In short, under the old Code of Canon Law the "lack of due discretion" had to involve one or more of St. Augustine's three goods of marriage--or, for those who prefer the scholastic terminology exemplified in St. Thomas, the principle end of marriage and the two essential properties of the marriage contract: fidelity and indissolubility. The Church used this latter schema for the law of marriage in the 1917 Code, and established that the bride had to have at least the discretion of a 14-year-old, and the groom at least that of a 16-year-old, to give valid consent.
The new Code changed the legal terminology back to the Augustinian notion of goods of marriage, but maintained exactly the same age requirements as the old Code.

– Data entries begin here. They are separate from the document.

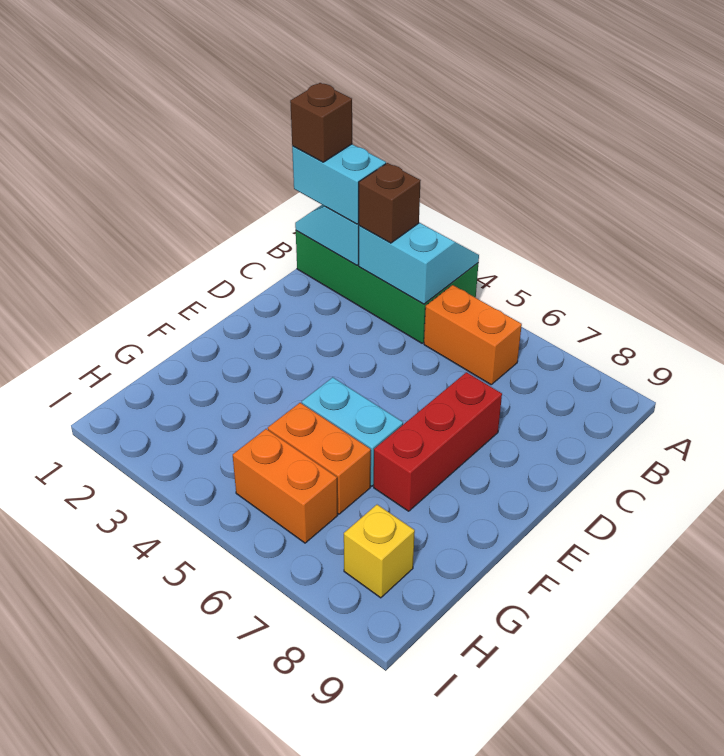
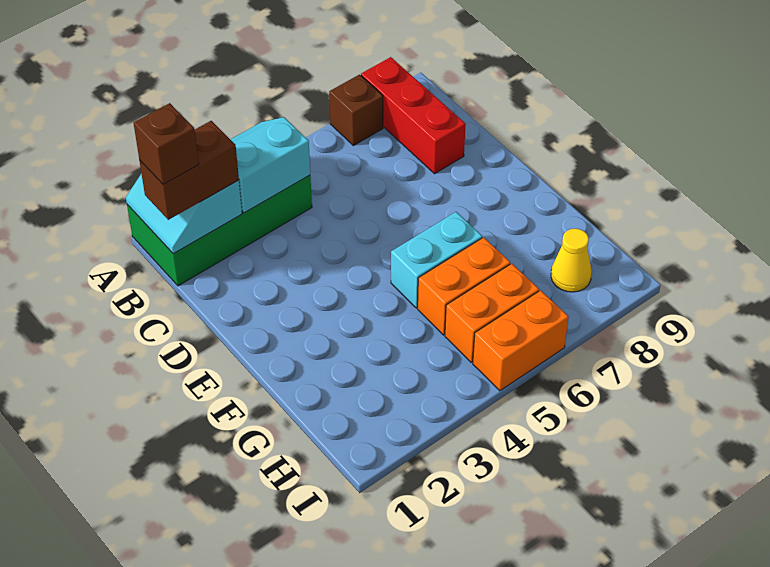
cyan brick B1:B2 level 3 -> brown brick B1:B2 level 3
brown brick B3 level 3 -> brown brick A7 level 1
orange brick B5:B6 level 1 -> orange brick I5:I6 level 1
red brick D7:F7 level 1 -> red brick A8:C8 level 1
yellow brick H8 level 1 -> yellow cone H8 level 1

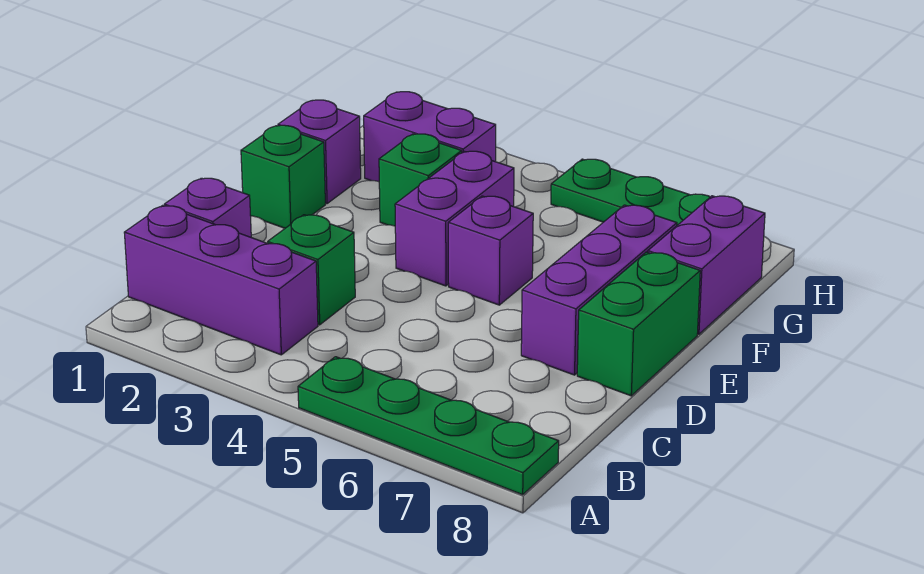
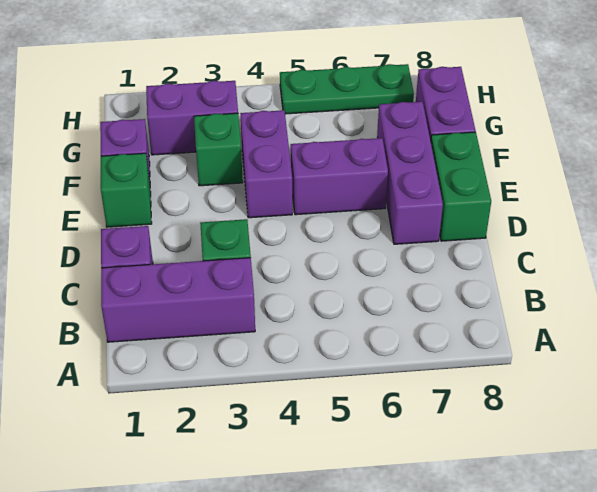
green plate A5:A8 level 1 -> none
purple brick E5 level 1 -> purple brick E5:E6 level 1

Many canonists in the West, however, seem to have a problem with these age requirements, at least in Western societies, and it is almost a complete certainty that any marriage that took place today between a young woman of 14 and a young man of 16, and later failed, would be declared null on the basis of lack of due discretion. It seems that while our culture considers its children more mature and more sophisticated in nearly every other aspect of life, when it comes to marriage we see them as incapable of sufficient maturity of judgment to enter a valid marriage--not just a successful marriage, but a valid marriage, period. Indeed when it comes to failed marriages today, American tribunals will often make this judgment of "lack of due discretion" as a ground for annulment in cases where the partners are beyond the age of 14 or 16, well into their 20s and sometimes beyond.
Roots in a false anthropology
What has changed, then, to make "lack of due discretion" today so expansive when it comes to granting petitions for annulment? As we mentioned above, some of the Pope's addresses to the Roman Rota make it clear that he is concerned about the plethora of annulments in some countries, and the devastating "annulment mentality" this growth breeds; he is convinced that this growth in some part at least is due to a false anthropology that is affecting some tribunal judges' decisions related to human freedom and due discretion of judgment.

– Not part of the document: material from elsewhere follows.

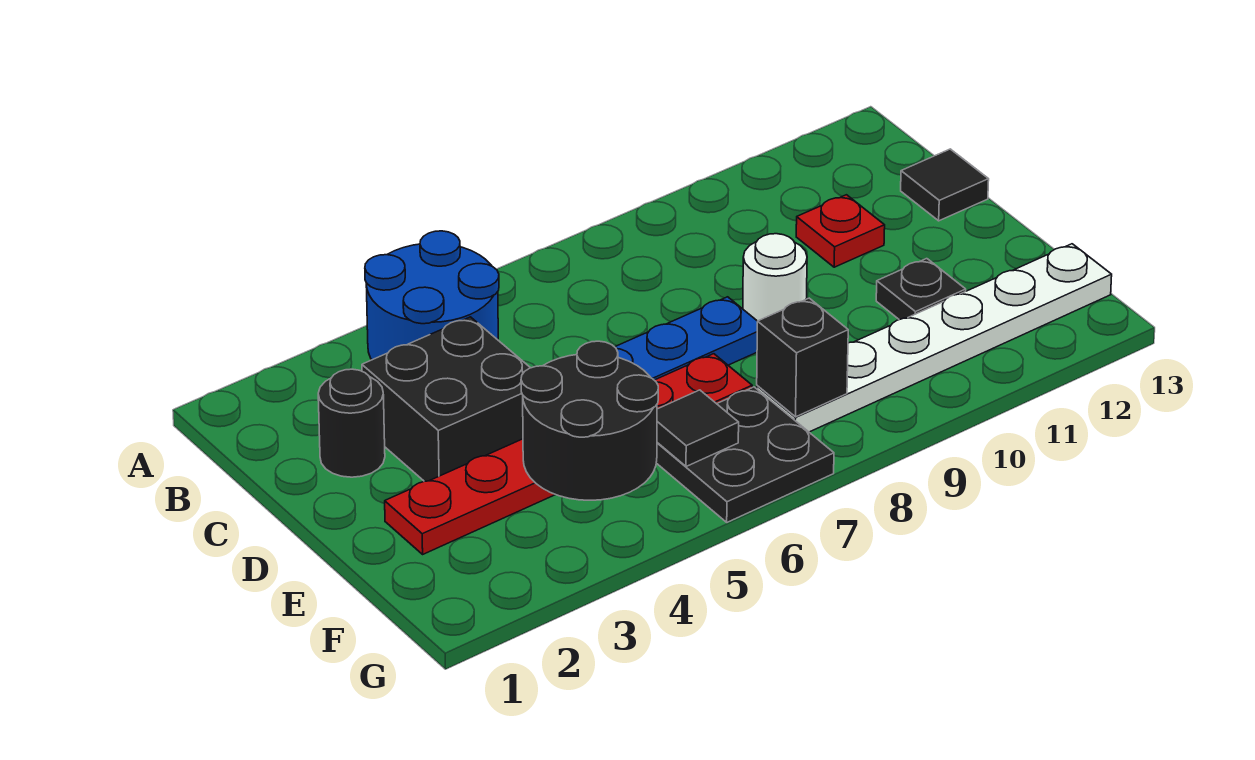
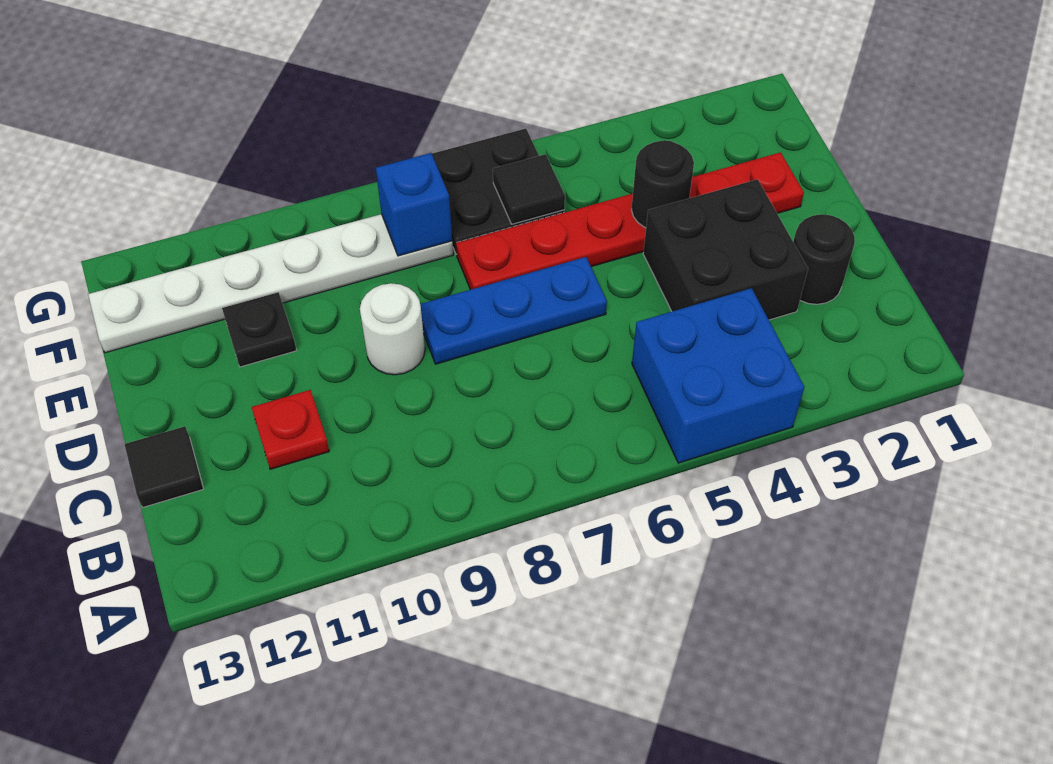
blue round brick A4:B5 level 1 -> blue brick A4:B5 level 1
black round brick E4:F5 level 2 -> black round brick E4 level 2
black brick F8 level 2 -> blue brick F8 level 2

A false anthropology leads to arbitrary decisions that are destructive of truth, says the Pope. The truth he is referring to here is the truth of marriage and its permanence, the truth of human freedom, and the truth of the judicial process itself. The end result is that judges often seem to presuppose that any failed marriage indicates, by the very fact of its failure, that there must have been a lack of freedom, due most likely to a lack of due discretion, which prevented a true marriage from taking place.
What is happening in our tribunals, then, is the result of a false anthropology that tends to minimize human freedom in general, and particularly in relation to the moral life--a practical tendency in our day to minimize the capacity of people to exercise free choice, whether it be to choose freely to commit a mortal sin, or to give free consent to life-long vocations such as marriage, the priesthood, or religious life. The Pope has commented many times over the years on this destructive denial of human freedom and responsibility, and he has insisted that this negative anthropological judgment on human freedom ends by denying the role of God's grace in judging the capacity to embrace the essential obligations of the married state. It is not rash to speculate that few if any tribunals today would even think it a juridical consideration whether the partners ever took advantage of the means of grace available in the life of the Church-- confession, communion, prayer--in trying to overcome the problems in their marriage.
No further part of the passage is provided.